City of North Richland Hills v. Home Town Urban Partners, Ltd.
340 S.W.3d 900
Tex. App.2011Background
- The City of North Richland Hills entered into a Development Agreement with Arcadia for development of the Home Town Development, including public and private improvements and a recreation center site.
- A 1999 regulating plan, preliminary plat, and a TIF district were created to govern zoning and financing; the library site was built, but the recreation center was relocated outside the Development.
- In 2004, the City amended the Development, regulating plan, and plat; Arcadia and Urban Partners allege the recreation center relocation breached the Development Agreement and related plans.
- In 2007 the City amended zoning to require a SUP for multi-family use, which Urban Partners allegedly acted upon and pursued, while not being notified of the amendment.
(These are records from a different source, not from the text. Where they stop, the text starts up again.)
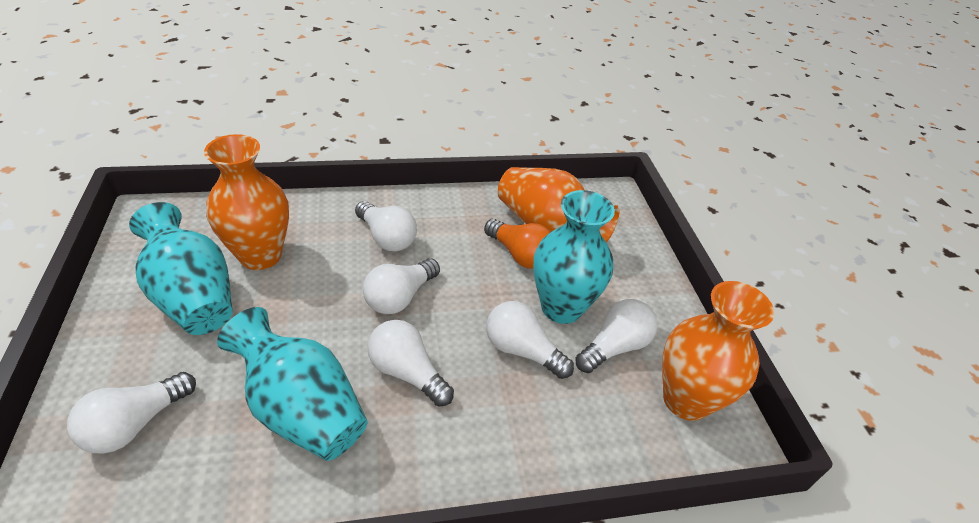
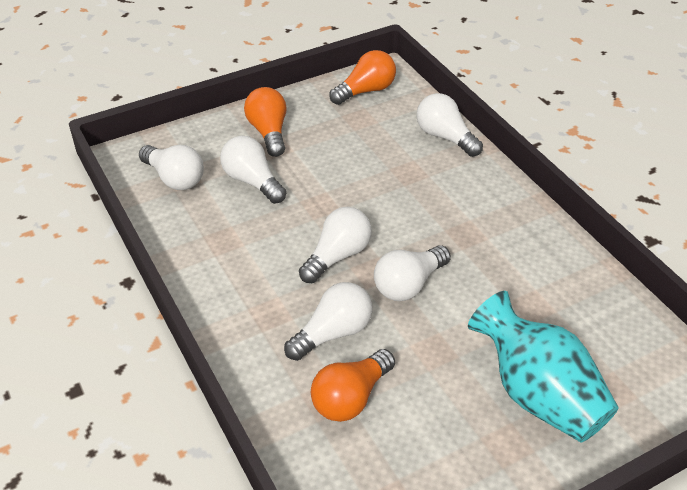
orange light bulb: 1 -> 3
orange vase: 3 -> 0
turquoise vase: 3 -> 1

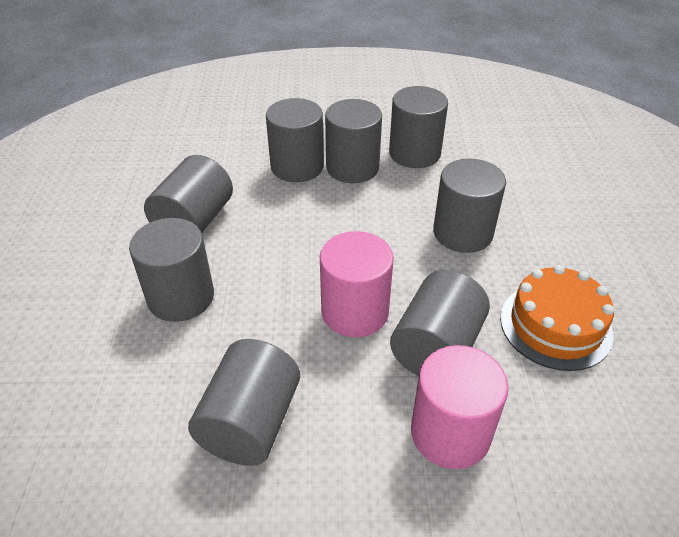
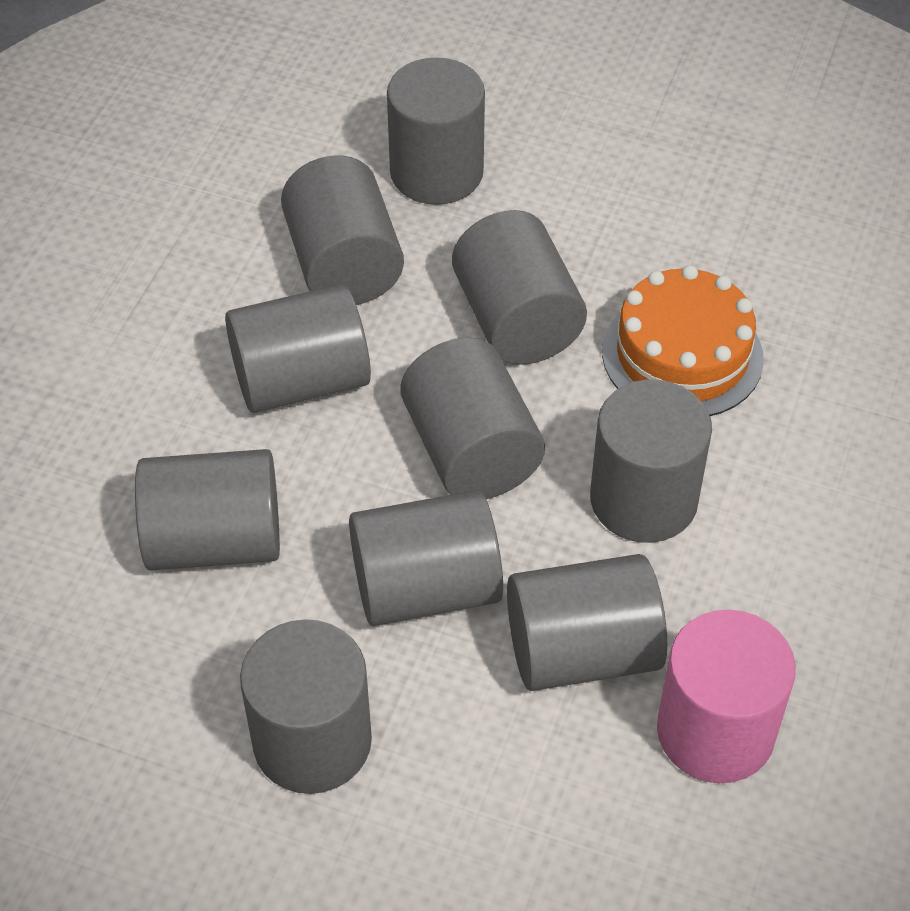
grey cylinder: 8 -> 10
pink cylinder: 2 -> 1

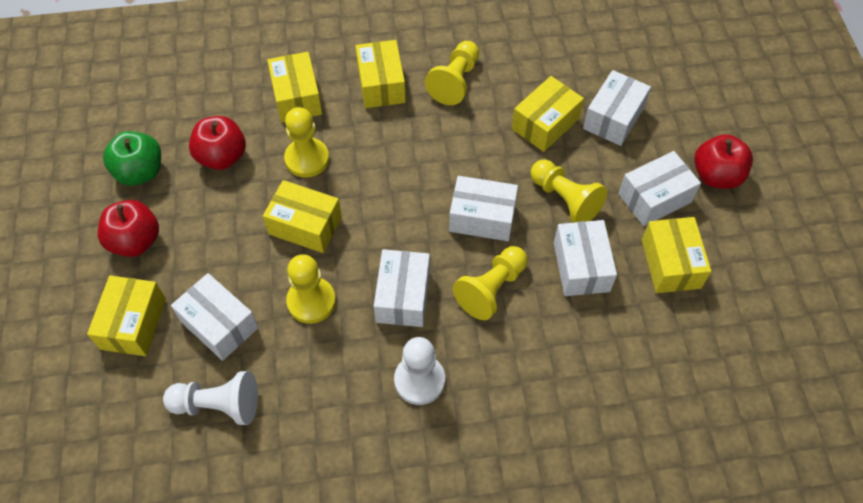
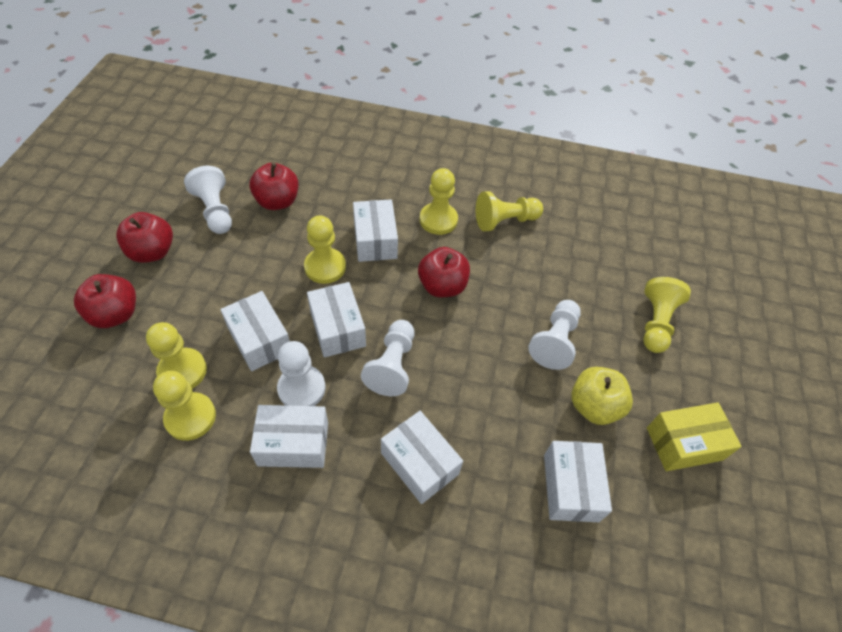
green apple: 1 -> 0
red apple: 3 -> 4
white pawn: 2 -> 4
yellow apple: 0 -> 1
yellow box: 6 -> 1
yellow pawn: 5 -> 6

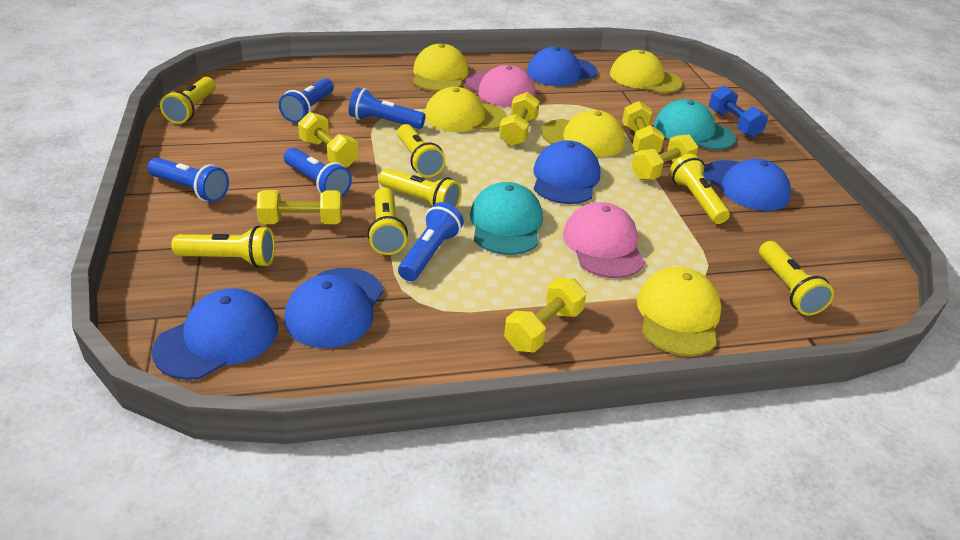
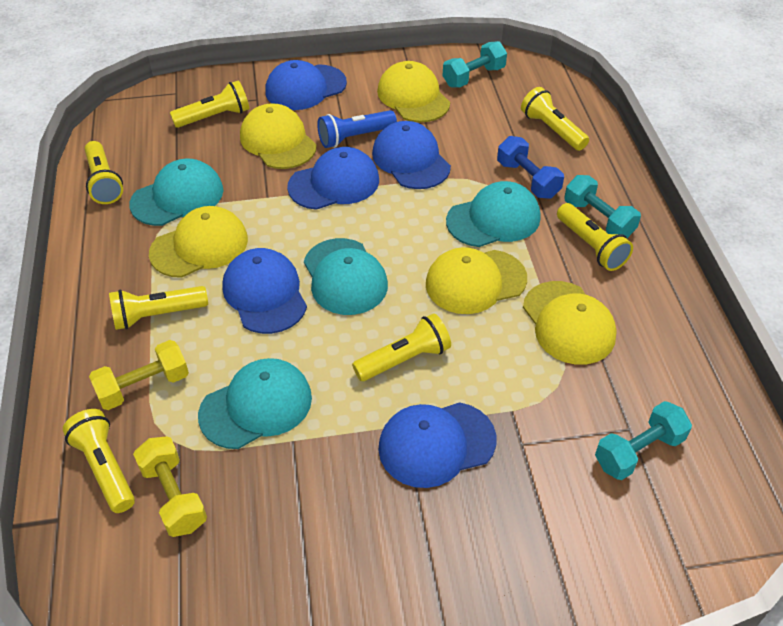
blue flashlight: 5 -> 1
pink cap: 2 -> 0
turquoise cap: 2 -> 4
turquoise dumbbell: 0 -> 3
yellow dumbbell: 6 -> 2

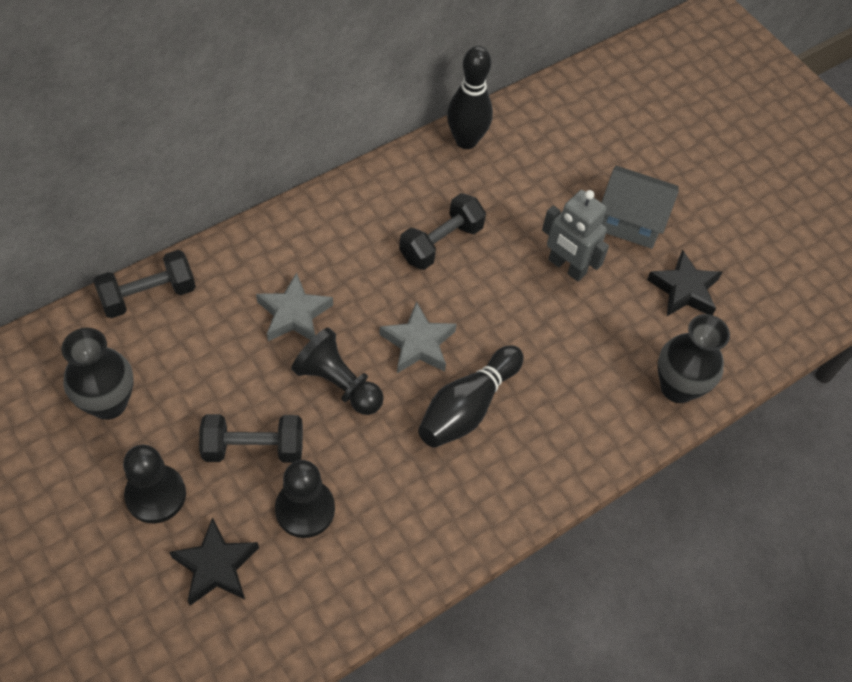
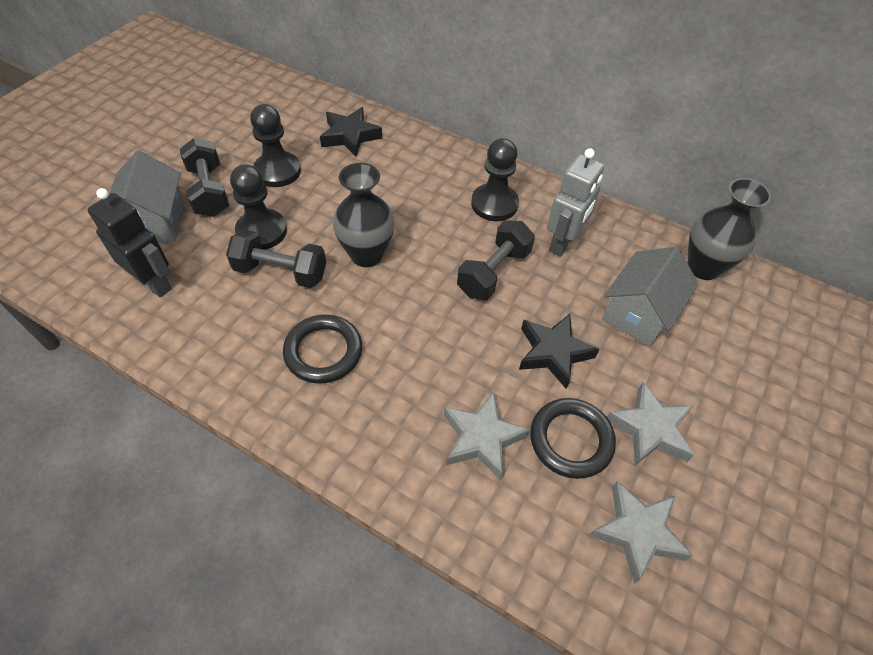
black bowling pin: 2 -> 0
black ring: 0 -> 2
black robot: 0 -> 1
grey house: 1 -> 2
grey star: 2 -> 3

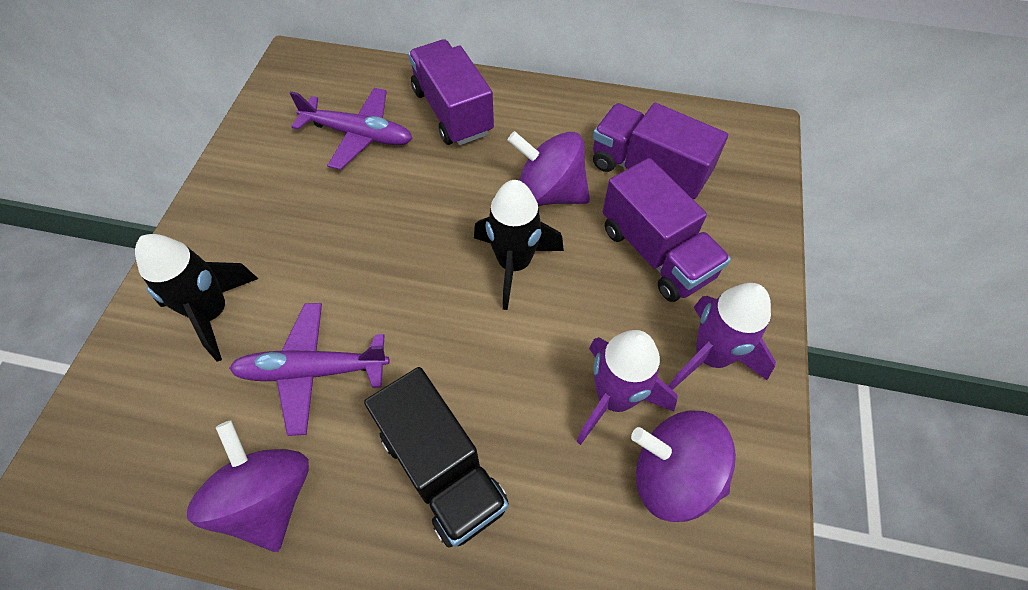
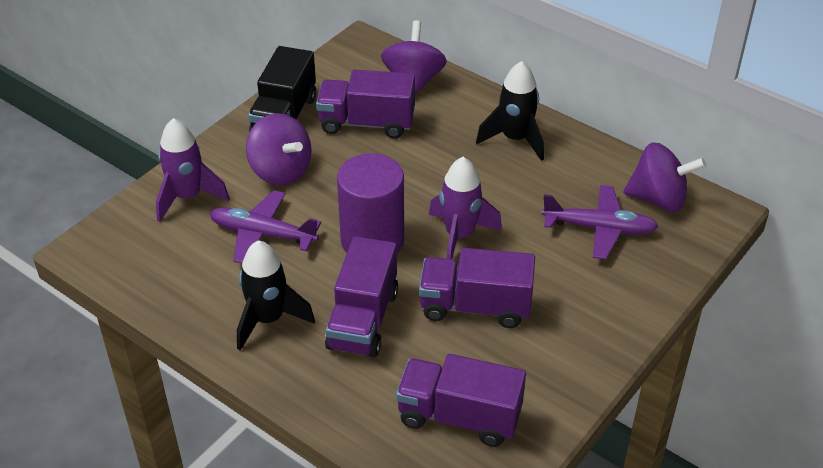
purple cylinder: 0 -> 1
purple truck: 3 -> 4

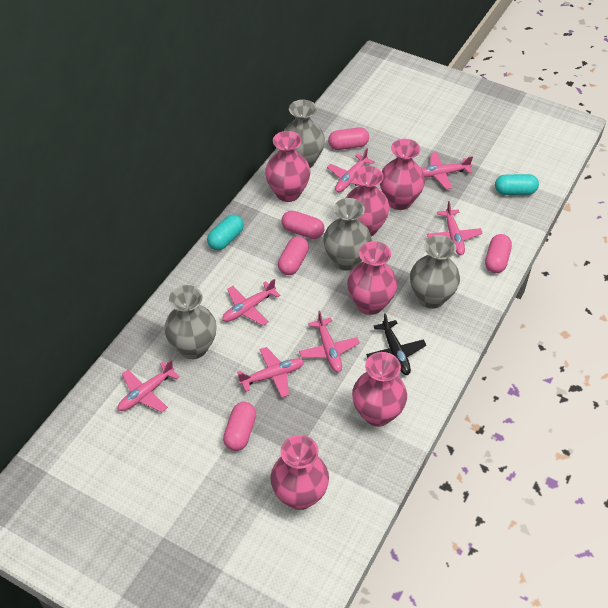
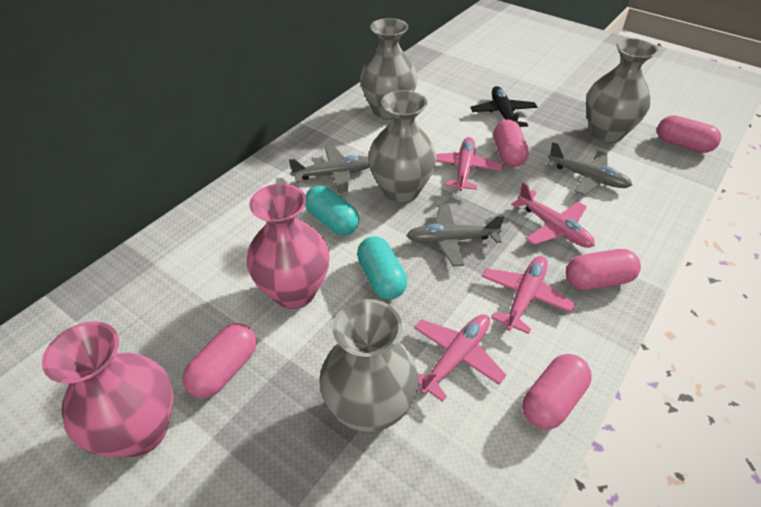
grey plane: 0 -> 3
pink plane: 7 -> 4
pink vase: 6 -> 2

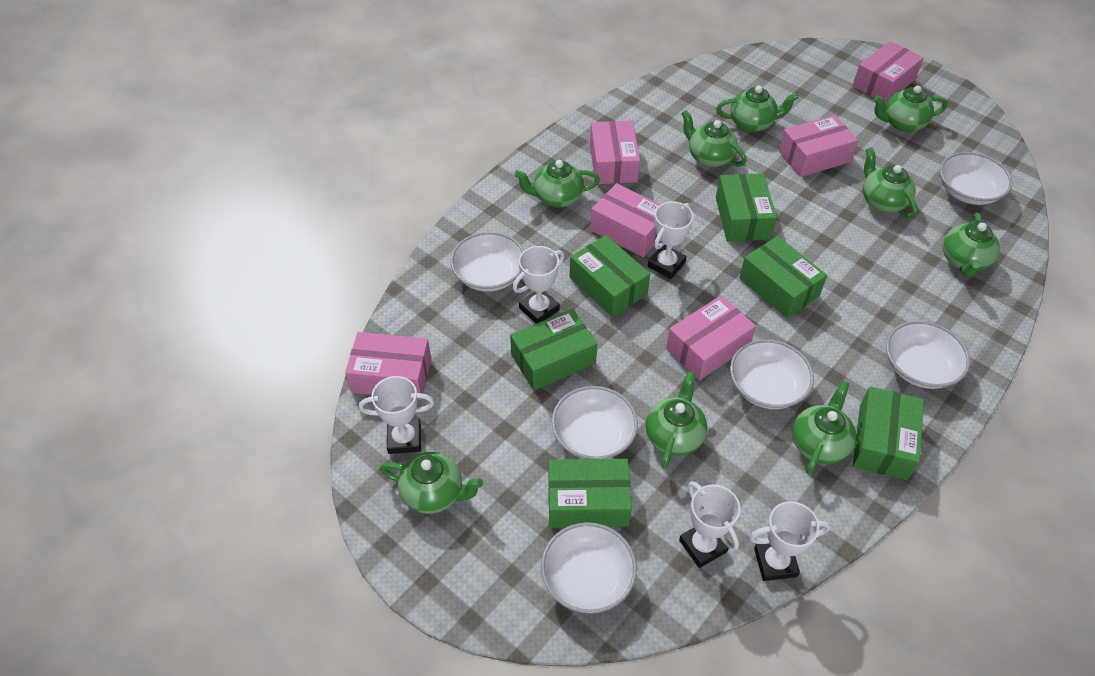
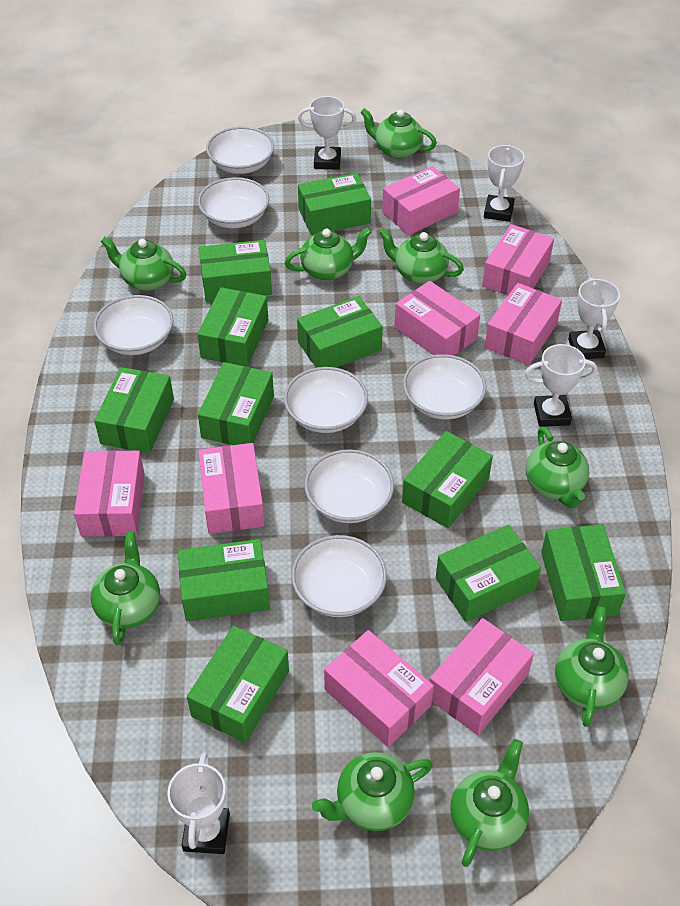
green box: 6 -> 11
pink box: 6 -> 8
white bowl: 6 -> 7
- Urban Partners and Arcadia filed separate suits challenging the zoning amendment, the SUP process, and seeking declaratory relief, damages, and specific performance; City filed pleas to the jurisdiction.
Issues
| Issue | Plaintiff's Argument | Defendant's Argument | Held |
|---|---|---|---|
| Does the Development Agreement fall within 271.152 waiver for goods/services? | Urban Partners/Arcadia: provides services under the Agreement; waives immunity. | City: Agreement is for conveyance of land, not goods/services; immunity not waived. | Waiver found; Agreement provides services and triggers 271.152. |
| Are damages under 271.153 limitations jurisdictional for breach claims? | Appellees seek damages (including some parking) beyond mere balance due; damages pleaded to invoke jurisdiction. | Damages limited to balance due; consequential damages barred. | Damages issue not resolved on jurisdictional pleadings; court leaves merits for later proceedings. |
| Can Appellees obtain declaratory relief regarding recreation center relocation and SUP denial? | Declarations sought to enforce Development/Regulating Plan; not claims for damages. | Declarations recast breach/ultra vires issues; immunity may bar some declarations. | Some declaratory requests are barred; others allowed; portions dismissed for lack of jurisdiction. |
| Does Urban Partners have standing to challenge zoning amendment for lack of notice? | Notice failure impacts zoning; Urban Partners has standing to challenge void zoning. | Procedural irregularity should be challenged by State in quo warranto; no private standing. | Urban Partners has standing; lack of notice renders zoning void; standing recognized. |
Key Cases Cited
- Kirby Lake Development, Ltd. v. Clear Lake City Water Authority, 320 S.W.3d 829 (Tex. 2010) (waiver under 271.152 when developers provide services to authority)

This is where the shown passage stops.